9. L’impegno dell’appaltatore – attivatosi per l’eliminazione dei vizi – non rappresenta, infatti, un quid novi con effetto estintivo/modificativo della garanzia (così S.U. in tema di compravendita), ma semplicemente un quid pluris che serve ad ampliarne le modalità di attuazione, nel senso di consentire al committente di essere svincolato dalle condizioni e dai termini di cui all’art. 1667 c.c., come la prescrizione biennale rispetto a quella decennale.
9.1. In sostanza l’appaltatore – con l’assunzione dell’attività diretta all’eliminazione dei vizi – pone in essere un comportamento finalizzato a fare ottenere al committente il risultato che egli aveva il diritto di conseguire fin dalla conclusione del contratto di appalto; ovvero il suo esatto adempimento.

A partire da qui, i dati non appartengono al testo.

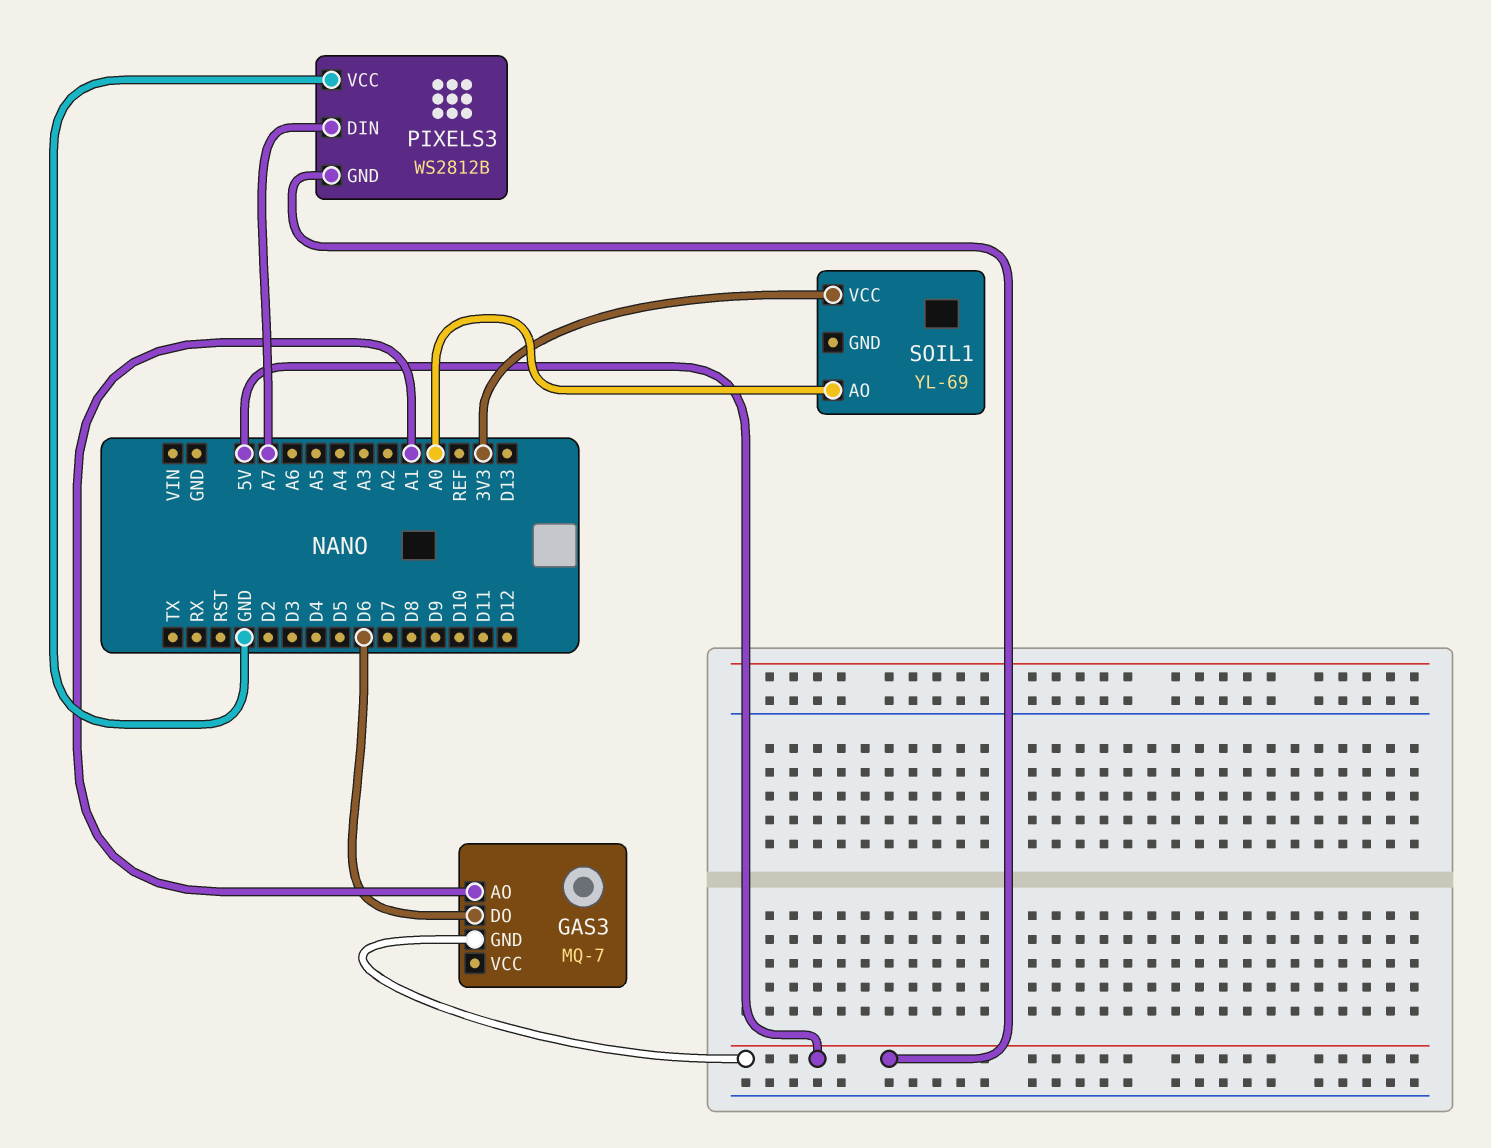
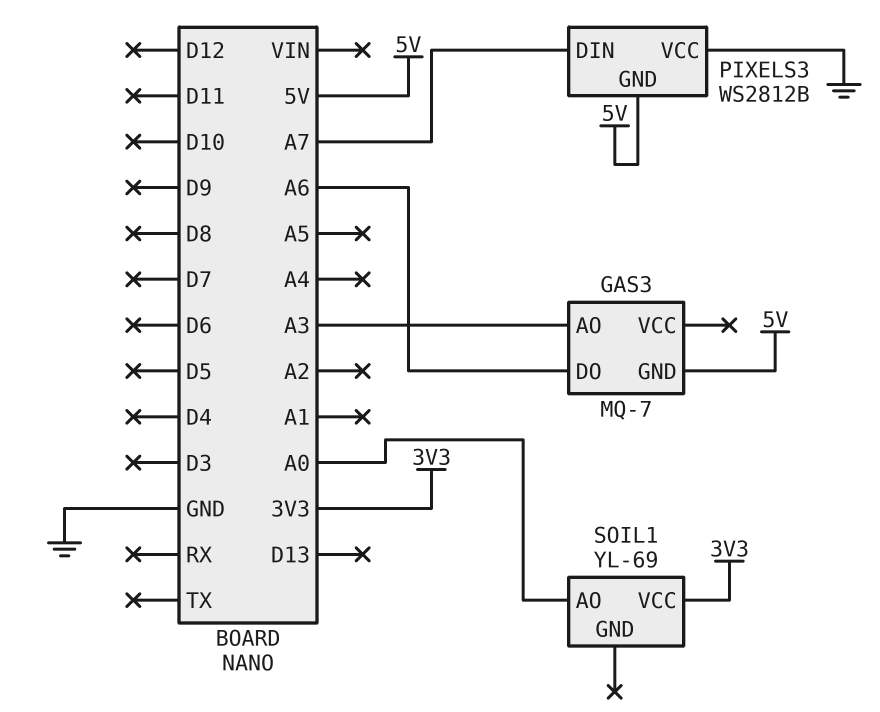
GAS3 pin AO: A1 -> A3
GAS3 pin DO: D6 -> A6

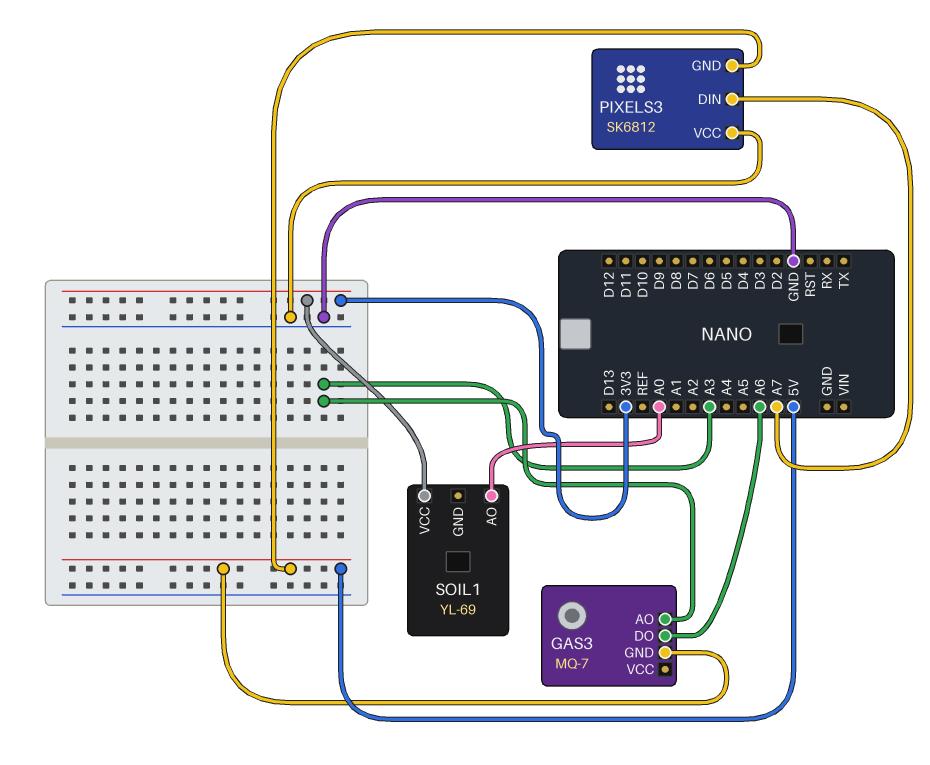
PIXELS3: WS2812B -> SK6812

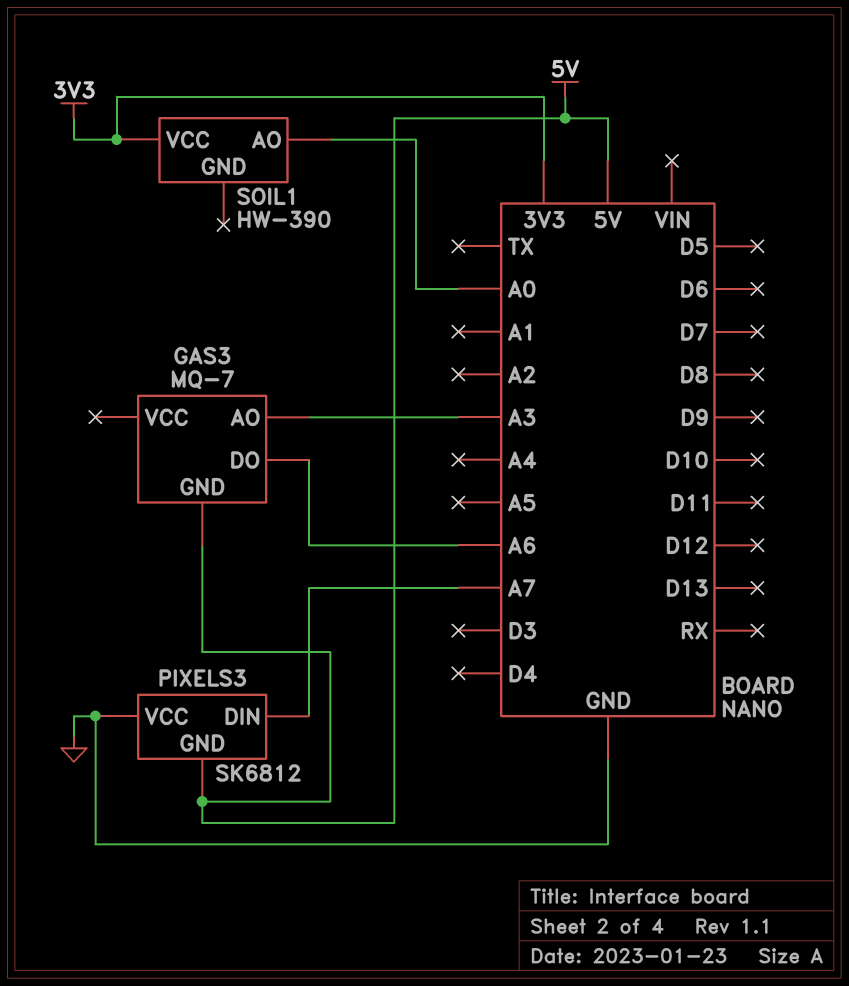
SOIL1: YL-69 -> HW-390

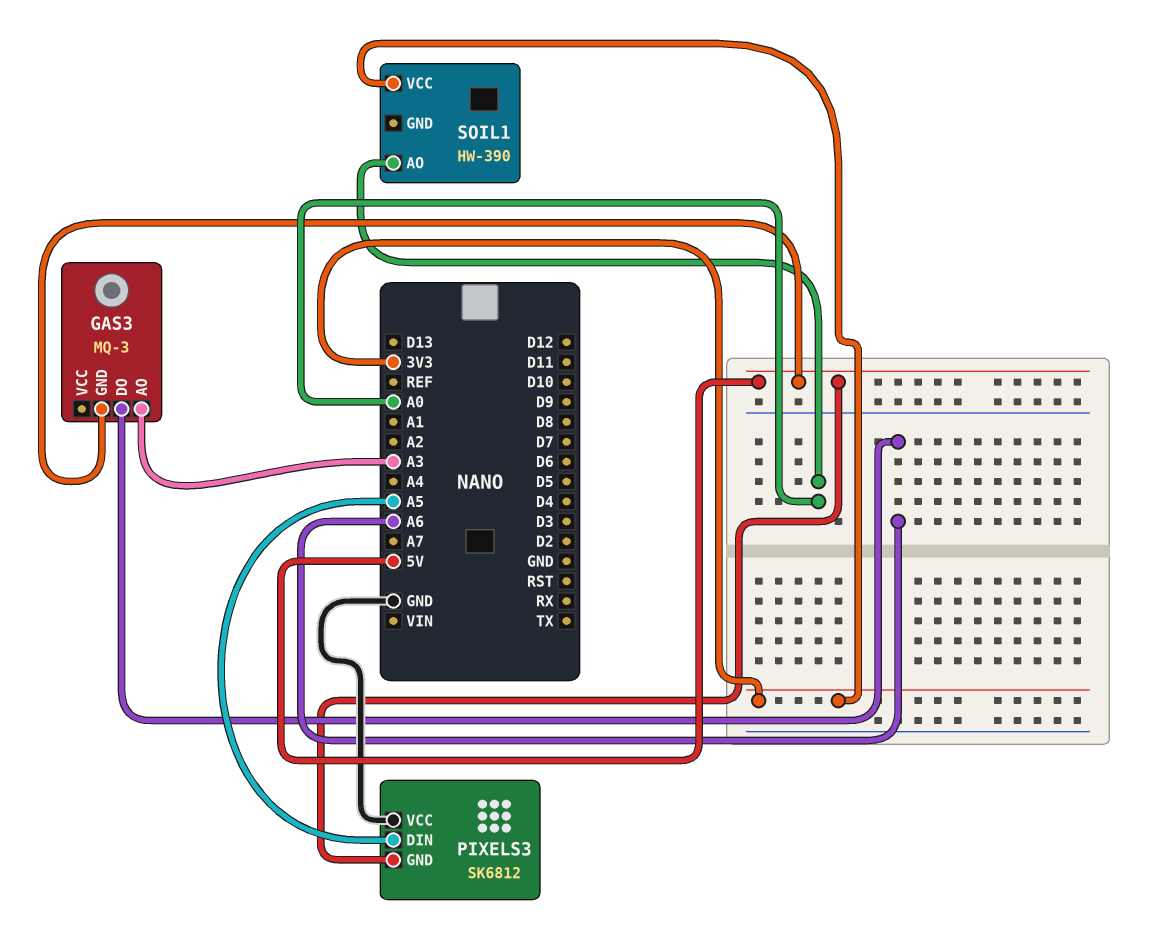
GAS3: MQ-7 -> MQ-3
PIXELS3 pin DIN: A7 -> A5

9.2. Ed allora, non può ragionevolmente escludersi che il riconoscimento operoso – sia pure implicito, attraverso una condotta finalizzata ad ottenere l’esatto adempimento della prestazione ed il conseguimento del risultato per il committente – dell’appaltatore sia idoneo ad esaurire definitivamente, sul piano funzionale, una fase del rapporto fra le parti, ivi comprese le limitazioni temporali connesse con le esigenze di stabilità negoziale, con la sostituzione, agli originari termini dell’ordinaria regula iuris della prescrizione ordinaria, derivante dal nuovo assetto di interessi, diritti ed obblighi (riparazione/sostituzione) delle parti.
10. Conclusivamente, quindi, il ricorso va accolto, la sentenza cassata e la causa rinviata alla Corte d’Appello di Trieste in diversa composizione. Le spese sono rimesse al giudice del rinvio.
P.Q.M.
La Corte accoglie il ricorso. Cassa e rinvia, anche per le spese, alla Corte d’Appello di Trieste in diversa composizione.